An outdoor classical concert at Ravinia has several aspects I wish existed in my everyday life: good food, good music and an old Indian man walking around with a sign telling people their kids need to shut the hell up.
Yes, the Concert Project has gone operatic, with the most recent installment coming from Ravinia Park where last night, Hvorostovsky was Rigoletto.
I would like to thank cut-and-paste for that last clause, which otherwise I would still be trying to type.
Proving I have made some very good choices in my life over the last year or so, my ladyfriend wanted to spend her birthday at an outdoor Chicago Symphony Orchestra concert at Ravinia. A picnic blanket and some friends, food and booze seems like a perfect way to celebrate another year, does it not?

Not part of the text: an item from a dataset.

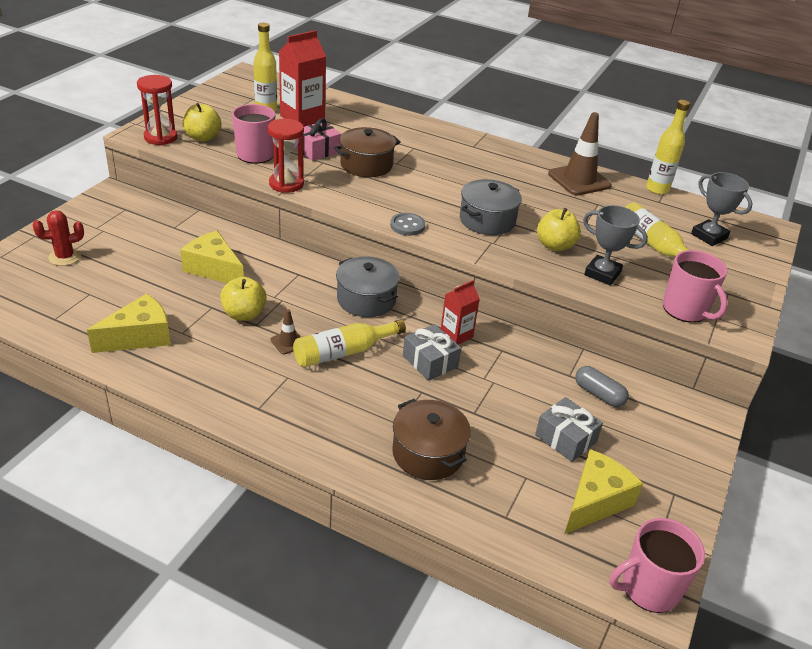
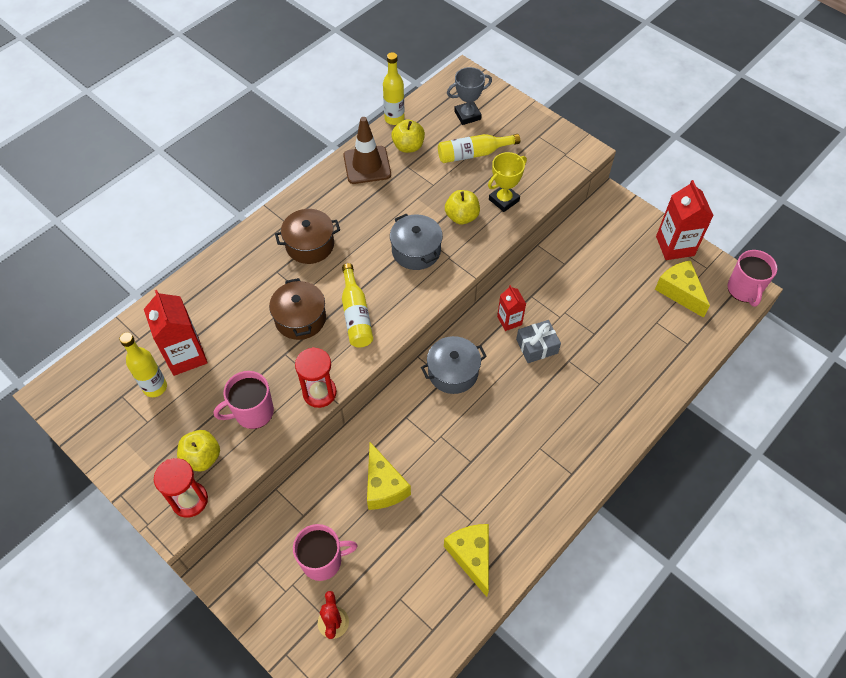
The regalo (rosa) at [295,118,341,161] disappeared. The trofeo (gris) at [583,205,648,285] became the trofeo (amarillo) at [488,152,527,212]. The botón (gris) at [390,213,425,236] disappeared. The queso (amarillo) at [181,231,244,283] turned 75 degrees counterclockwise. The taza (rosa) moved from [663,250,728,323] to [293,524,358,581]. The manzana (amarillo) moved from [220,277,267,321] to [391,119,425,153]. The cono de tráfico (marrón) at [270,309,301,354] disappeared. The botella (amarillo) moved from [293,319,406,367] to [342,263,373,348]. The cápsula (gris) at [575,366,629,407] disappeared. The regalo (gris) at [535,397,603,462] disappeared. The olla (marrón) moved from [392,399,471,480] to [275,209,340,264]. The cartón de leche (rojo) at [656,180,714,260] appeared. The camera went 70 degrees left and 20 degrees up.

I have never been to Ravinia before, but a brief Metra ride got us and our sacks of wine and blankets to the Highland Park park. We met up with the rest of the party and began our picnic feast, like real grown-ups.
Unlike real grown-ups, we kept laughing at the massive ass-crack of the man sitting in front of us. It was like he had strapped a belt across two muskmelons.
But onto Giuseppe Verdi's Rigoletto.
The show wasn't quite an opera and it wasn't quite a symphony. Singers were playing the parts while standing in front of the musicians, but they weren't in costume and they weren't quite acting. It was a classical concert with singers sort of miming out an opera.
Dmitri Hvorostovsky's means of portraying the hunchbacked Rigoletto was to thrust his arms out like a Monty Python Gumby and when Rigoletto's daughter was supposed to be dead and in a sack (read the book), the incredible Eglise Gutierrez demonstrated this by sitting in a chair. Sitting = dead.
That's not to disparage either fine performer (I really don't want a white-haired Siberian baritone mad at me). The night was about the music, not about how well Hvorostovsky could pretend to be a hunchback.
Standing and walking around the lawn area was an old Indian man, apparently tasked by Ravinia with ambling about holding a sign of the type Wile E. Coyote usually uses to say "YIPE."
But this one said, "Quiet, please during the performance. Please have respect for your fellow concertgoers and please supervise your children."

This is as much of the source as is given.